Propane-based refrigerators use an absorption cycle which depends on heat
produced by burning the propane; in electric mode they just substitute
resistive heating. A pure electric refrigerator would use a compressor-driven
heat pump, which is considerably more efficient.

------
205guy
I think that with low power LED lighting, as well as all rechargeable devices,
there is a case for some (not all) 12VDC sockets around the house (and
cars/vans/RVs). Actually, I think mobile applications will be first: in an RV,
it makes no sense to have a big inverter to take your 12V batteries to 120V
AC, just to plug in wall warts to charge to camera, phone, etc.

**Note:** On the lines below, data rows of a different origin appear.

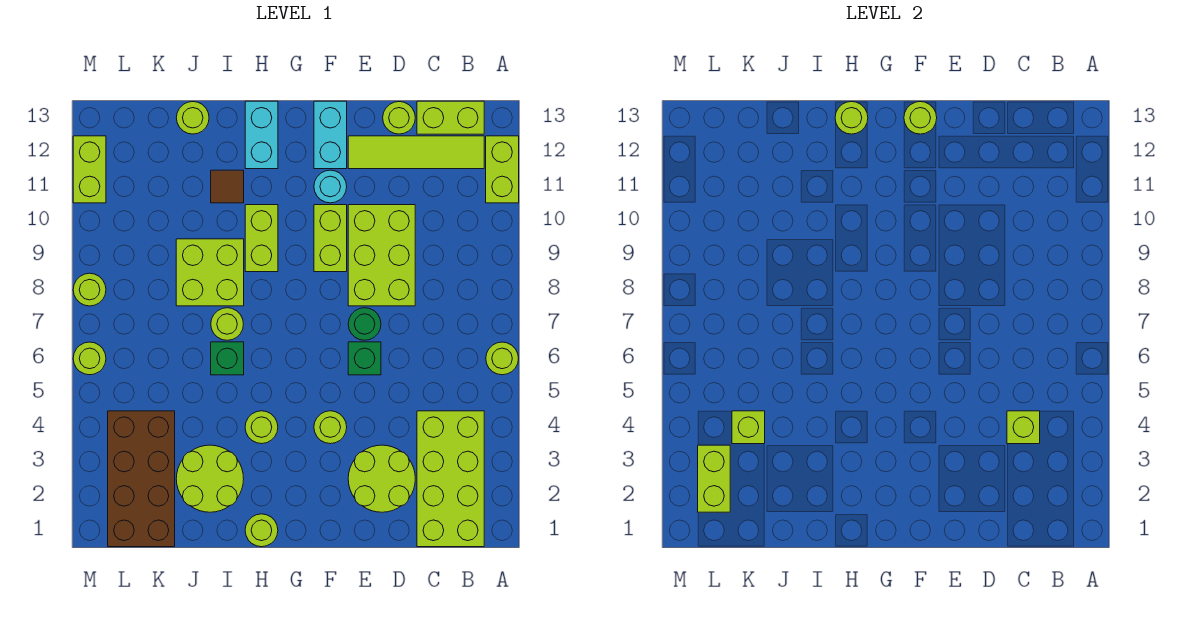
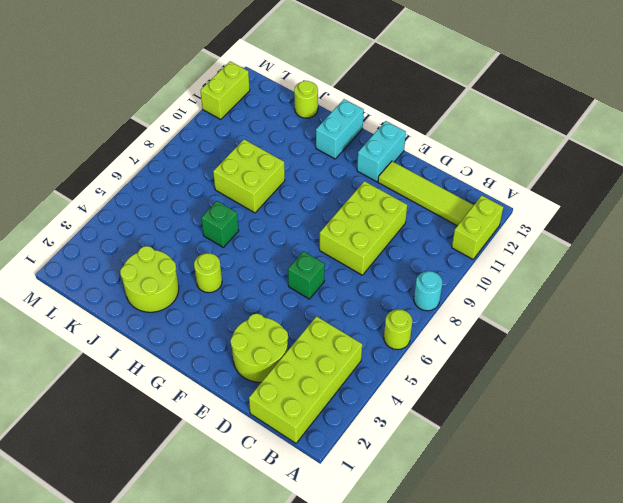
cyan round brick A8 level 1 -> cyan round brick F11 level 1
none -> lime brick B13:C13 level 1
none -> lime round brick D13 level 1
none -> green round brick E7 level 1
none -> lime round brick F4 level 1

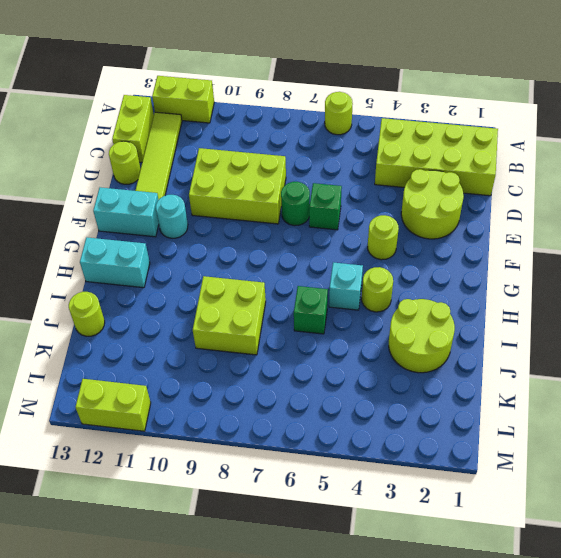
cyan brick H5 level 1 -> none
none -> lime brick F9:F10 level 1
none -> lime round brick H1 level 1
none -> lime brick H9:H10 level 1
none -> lime round brick I7 level 1

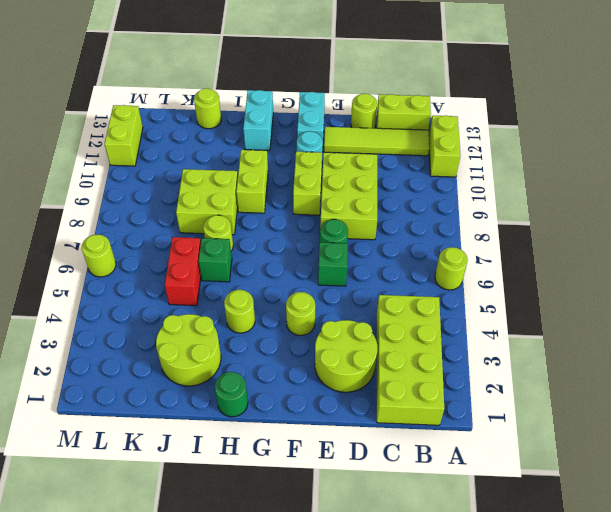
green round brick H1 level 1 -> lime round brick H1 level 1
red brick J5:J6 level 1 -> none
none -> brown tile I11 level 1
none -> brown brick K1:L4 level 1
none -> lime round brick M8 level 1
none -> lime brick C4 level 2

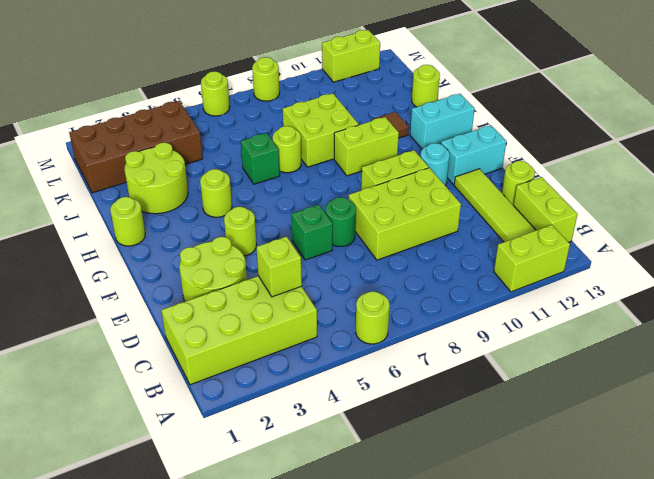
none -> lime round brick F13 level 2
none -> lime round brick H13 level 2
none -> lime brick K4 level 2
none -> lime brick L2:L3 level 2

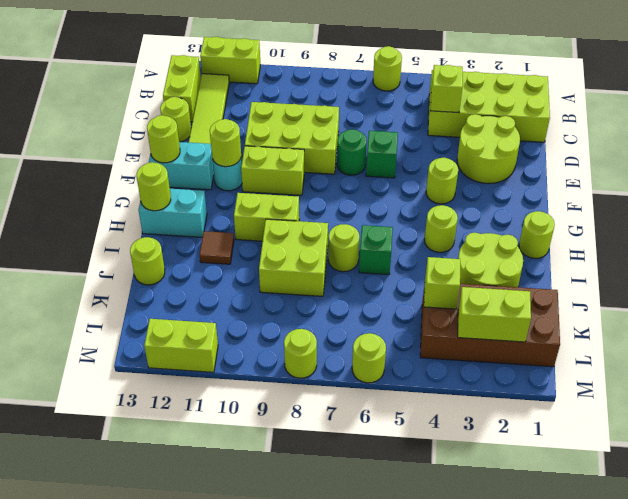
lime round brick F11 level 2 -> none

I have a friend who installed 12V in parts of his house, backed by a solar
charged battery system. See my previous comment for some details:

[https://news.ycombinator.com/item?id=21109247](https://news.ycombinator.com/item?id=21109247)

Talking to this friend, we discussed the same problem as the OP. In RVs that
are wired for battery power, they use wall-mounted cigarette lighter plugs,
and you can buy some small appliances that use them. They are ugly and take up
too much space, it would be so much better to have a plug of a regular shape
and size. Of course it has to be polarized for DC, so something like ( - | ).

There is also the problem of breaking the arc in DC, so one prong needs to be
longer and making contact further in so it can't arc outside the plug. Or
maybe it needs some internal mechanism such as plastic slot covers that close
and break the ark (like child-protected sockets have now). Anyway it
definitely needs some research and design, but I think it would be cool to
have a new 12VDC standard plug, then people could start designing products
that use it to get the whole ecosystem started.

------
jon-wood
I don't get why they write off USB so quickly. It's small, it's reasonably
convenient, and is almost ubiquitous already.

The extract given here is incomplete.